ABSTRACT
Cytochrome P450, the ubiquitous metalloenzyme involved in detoxification of foreign components, has remained one of the most popular systems for substrate-recognition process. However, despite being known for its high substrate specificity, the mechanistic basis of substrate-binding by archetypal system cytochrome P450cam has remained at odds with the contrasting reports of multiple diverse crystallographic structures of its substrate-free form. Here we address this issue by elucidating the probability of mutual dynamical transition to the other crystallographic pose of cytochrome P450cam and vice versa via unbiased all-atom computer simulation. A robust Markov state model (MSM), constructed using adaptively sampled 84 microsecond-long Molecular dynamics simulation trajectories, maps the broad and heterogenous P450cam conformational landscape into five key sub-states. In particular, the MSM identifies an intermediate-assisted dynamic equilibrium between a pair of conformations of P450cam, in which the substrate-recognition sites remain ‘closed’ and ‘open’ respectively. However, the estimate of a significantly high stationary population of closed conformation, coupled with faster rate of open → closed transition than its reverse process, dictates that the net conformational equilibrium would be swayed in favour of ‘closed’ conformation. Together, the investigation quantitatively infers that while a potential substrate of cytochrome P450cam would in principle explore a diverse array of conformations of substrate-free protein, it would mostly encounter a ‘closed’ or solvent-occluded conformation and hence would follow an induced-fit based recognition process. Overall, the work reconciles multiple precedent crystallographic, spectroscopic investigations and establishes how a statistical elucidation of conformational heterogeneity in protein would provide crucial insights in the mechanism of potential substrate-recognition process.
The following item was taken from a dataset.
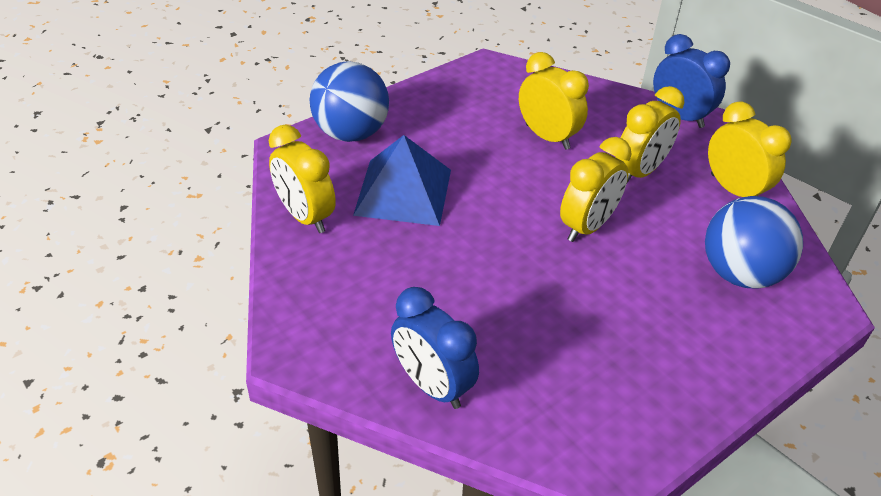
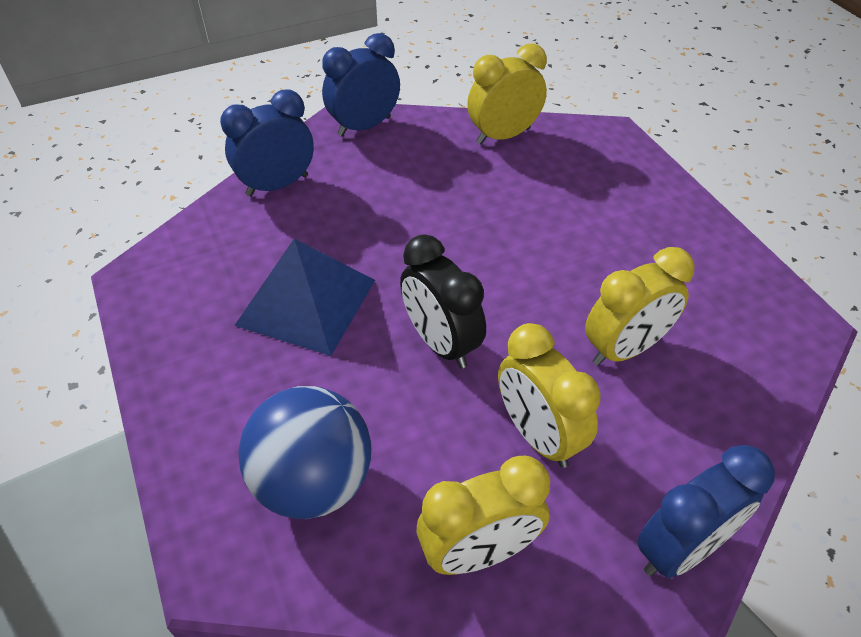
camera: 105 degrees right, 5 degrees up
(306, 331) = (364, 126): none -> blue clock
(351, 133) = (635, 176): blue ball -> none
(403, 191) = (529, 202): blue pyramid -> blue pyramid (306, 302)
(587, 226) = (441, 343): yellow clock -> black clock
STATEMENT OF SIGNIFICANCE Conformational heterogeneity plays an important role in defining the structural and functional dynamics of the enzymes. While the static three-dimensional crystallographic structures of enzymes solved in different conditions and/or environments are crucial to provide the conformational sub-states of enzymes, these are not sufficient to understand the kinetics and thermodynamics of these sub-states and their role in substrate recognition process. Cytochrome P450cam, the archtypal metalloenzyme, presents such a complex scenario due to prevalent reports of contrasting crystallographic structures of its substrate-free form. This work quantifies the conformational heterogeneity of substrate-free P450cam by exploring the possibility of mutual transition among the crystallographic poses at an atomic resolution and in the process elucidates its possible substrate-recognition mechanism.
Competing Interest Statement
The authors have declared no competing interest.